Because of her disabilities, Ms. Hernandez has difficulty hearing and understanding telephone conversations and in-person conversations unless she gets written materials, can see the speakers, and can take notes. She asked the Board to communicate with her between meetings in writing, such as by email and text, and to provide written materials and an erasable white board for note-taking. Although the Board agreed to these accommodations, Board officials repeatedly refused to follow through, repeatedly insisting on communicating by telephone between meetings and refusing to provide written information or a white board for executive sessions. Her requests were often met with open hostility and anger. Finally, in June, the Board, in executive session, the Board failed to provide written information, formally stated that it would not honor her communication needs, that Board members would no longer communicate with her or provider her information, and, essentially, that she would no longer be permitted to do her job as a Board member.

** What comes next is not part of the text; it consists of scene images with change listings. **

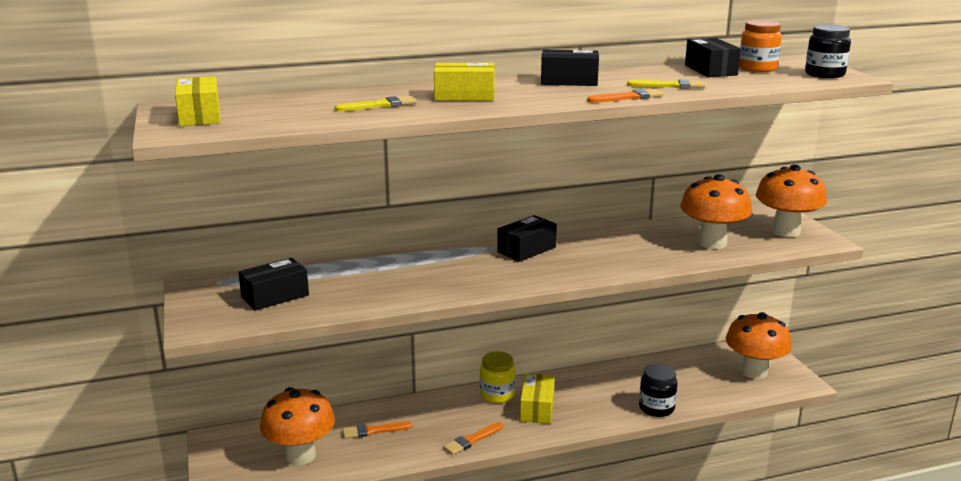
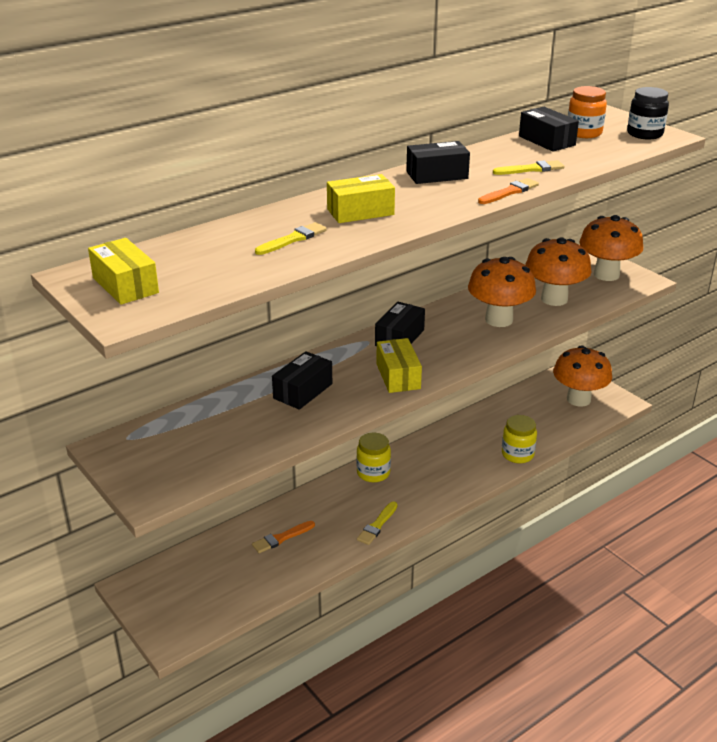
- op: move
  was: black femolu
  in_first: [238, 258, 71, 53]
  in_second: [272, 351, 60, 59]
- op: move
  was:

Autism is a disability that affects at least 1.7% of the population (1 in 59). Autistic people may be highly sensitive to sensations, such as sound and light, and may have non-standard ways of learning, problem-solving, moving, understanding and expressing language. They may also have difficulties with uncertainty, change in routine, and social interactions. Julia Bascom, Executive Director of ASAN notes, “Autistic people bring valuable skills and perspectives to our communities. We deserve to be included in all areas of life, especially in decisions about policy issues that affect us. Inclusion means providing us with the accommodations we need to fully participate.”
Ms. Hernandez sued under the Americans with Disabilities Act, which requires state and local government agencies to provide equal access to people with disabilities, including by providing “reasonable accommodations” and “auxiliary aids and services” when necessary. Ms. Hernandez alleges that the communication changes she requested were required by the federal law and the Board’s treatment of her was discrimination. She says, “I ran for election to bring the diverse voices of people with disabilities to the table. I’m was deeply hurt by the way the Board treated me and it caused me tremendous pain and emotional distress. But I won’t let them stop me from speaking up and standing up for the rights of people with autism.”
Ms. Hernandez is represented by Sam Crane of the Autistic Self Advocacy Network, Kasey Considine of Disability Rights Connecticut, and Eve Hill and Anthony May of Brown Goldstein & Levy, LLP.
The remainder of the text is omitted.